Cheap labor means war. Dear labor means peace.

Wealth is not so rapidly gained by killing Filipinos as by making shoes.

Every Filipino killed means one consumer less.

We favor a high protective tariff in human blood, and free trade in liberty.

          The Philippine Islands are 9,000 miles distant from our coast, but we are only 125 years from the Declaration of Independence.

          We think the Star-Spangled Banner is the flag of liberty, and that it should proclaim liberty wherever it floats.

          The germs of the cheap labor pestilence travel faster than the germs of smallpox, and are vastly more dangerous to humanity.

          Self-government produces men fit for self-government, but a government over a people will end in the overthrow of the government by the people, or reduce the people to a condition of vassalage.

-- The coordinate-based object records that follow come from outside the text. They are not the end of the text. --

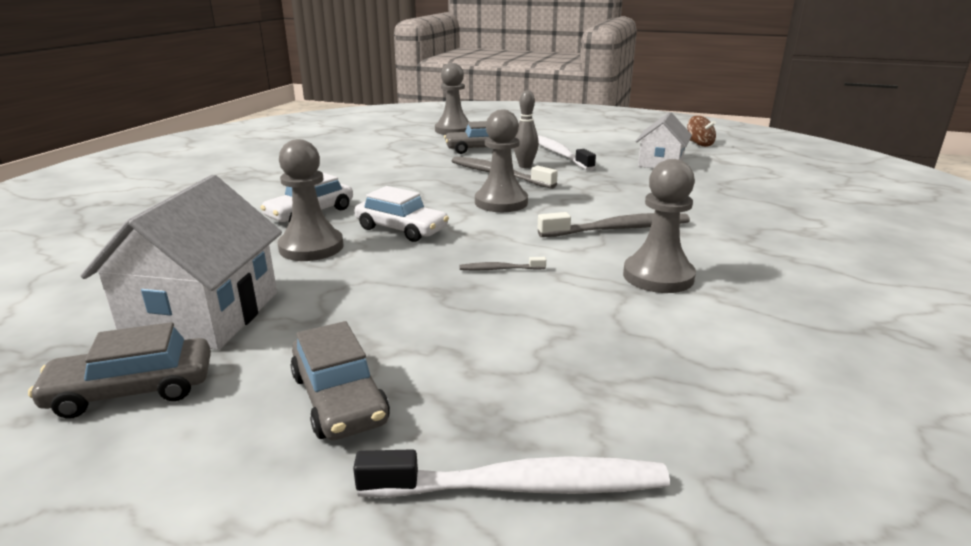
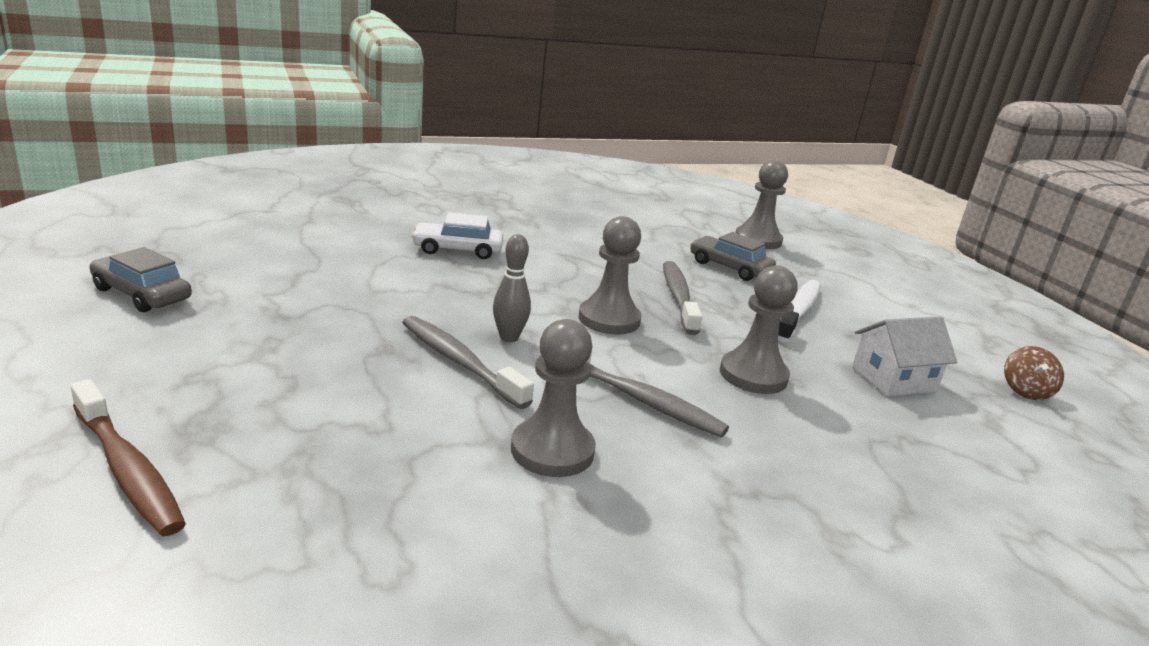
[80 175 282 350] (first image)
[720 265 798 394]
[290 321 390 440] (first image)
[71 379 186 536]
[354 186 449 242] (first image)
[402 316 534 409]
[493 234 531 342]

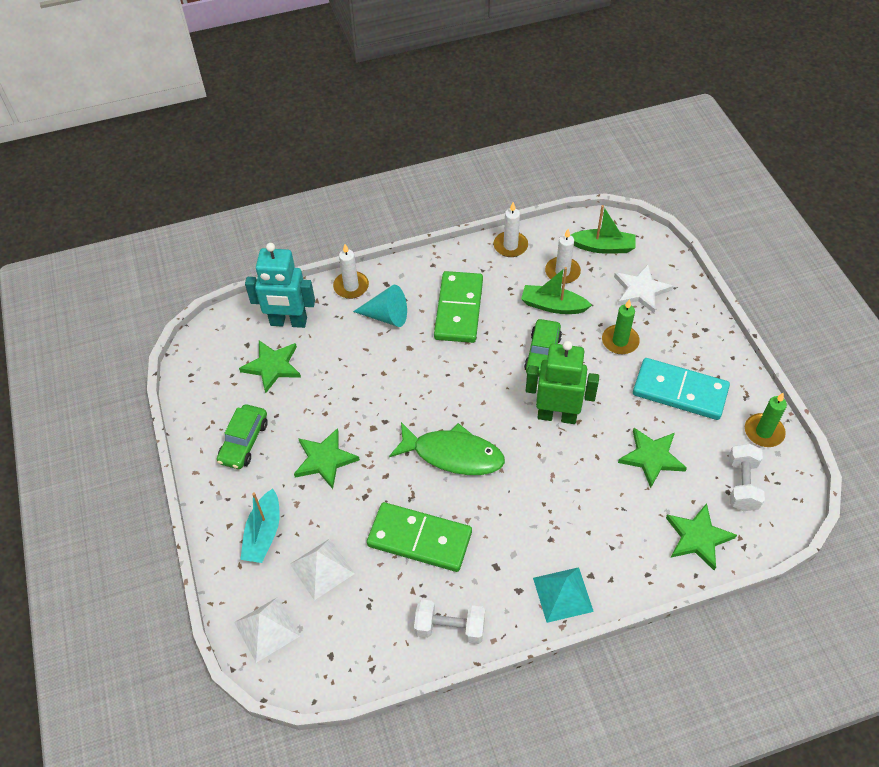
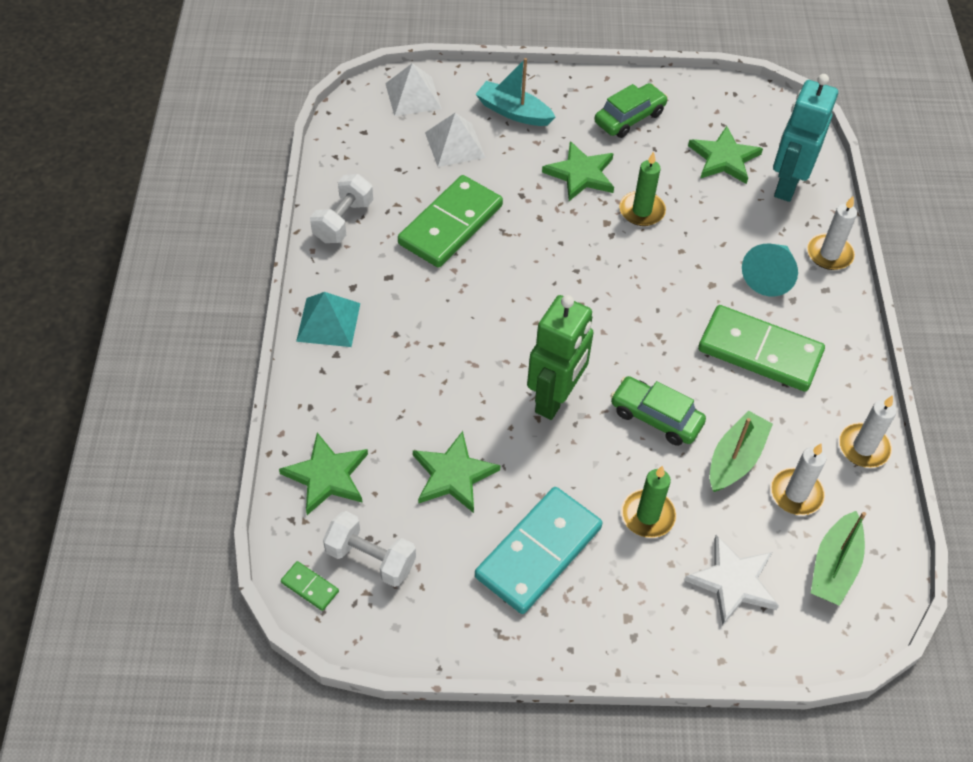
[594 83 668 138]
[389 422 505 475] (first image)
[619 151 666 226]
[281 561 339 611]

          If we withhold the right of self-government from any people we invite the withholding of self-government to ourselves.

It is more honorable to get out of a bad scrape than to continue in it. (16)

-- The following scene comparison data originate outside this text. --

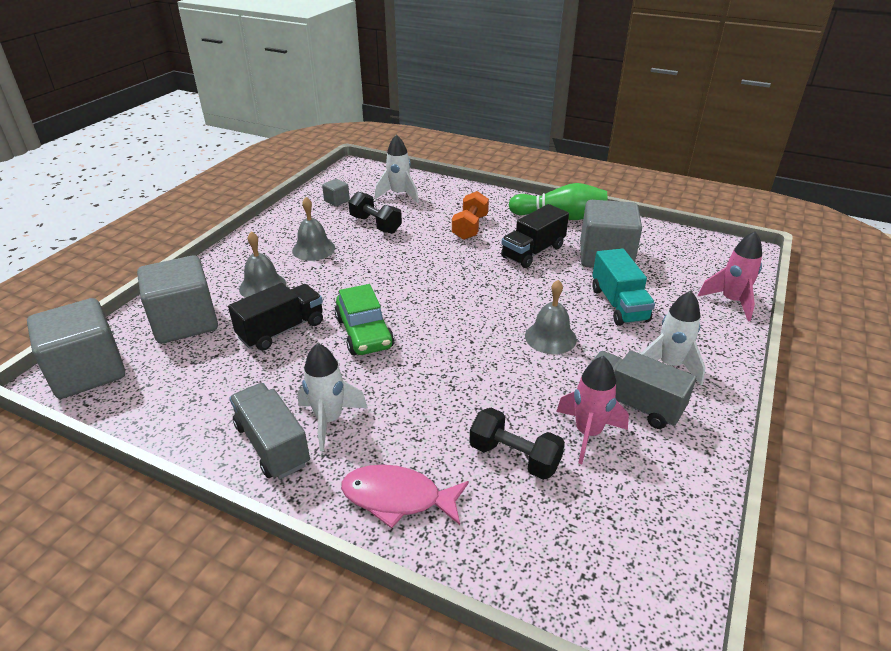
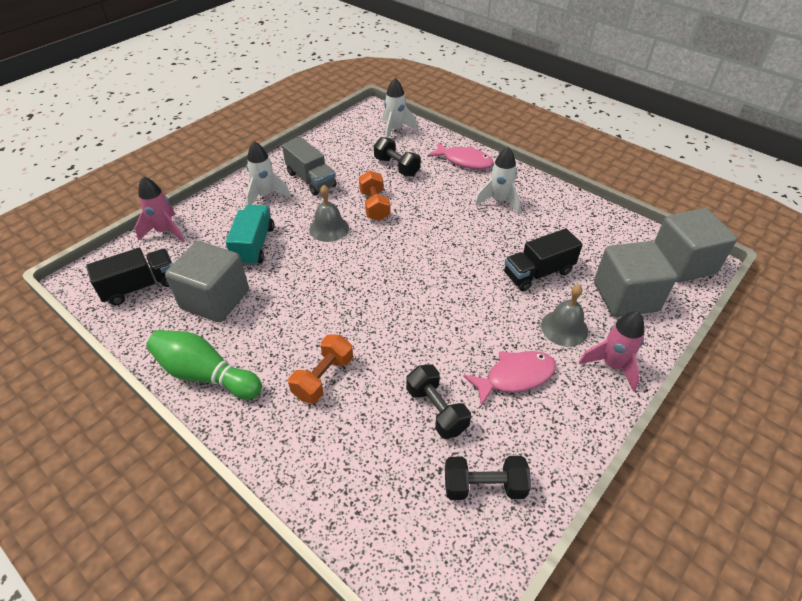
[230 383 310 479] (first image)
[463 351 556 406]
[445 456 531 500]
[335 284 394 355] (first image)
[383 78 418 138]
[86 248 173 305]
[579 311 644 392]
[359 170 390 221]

          The principal speaker of the meeting, Mr. Boutwell, declared that President McKinley's policy was designed to enlarge the jurisdiction of the United States in the tropics and to maintain that jurisdiction for an indefinite period, and he predicted, "that not much time can elapse before a policy of entire freedom of trade will be established between our insular possessions and the states of the Union." (17) This, Mr. Boutwell said, would be detrimental to American sugar and tobacco producers, to American hemp culture, to the growing of tropical fruits in the country, because of the difference between the wages in the United States and those in the colonies. Therefore, he argued, colonization was against the interests of American labor. Furthermore, he said, the prospect of war meant burdensome taxation for those at home and enforced military service for the country. All these considerations led to but one course of action,-- "freedom, absolute, unconditional freedom to Hawaii, Puerto Rico, Cuba, and the Philippines, thus aiding in the creation of self-governing states that will thereby and therefore be bound to us by ties of friendship such as war can never weave." (18)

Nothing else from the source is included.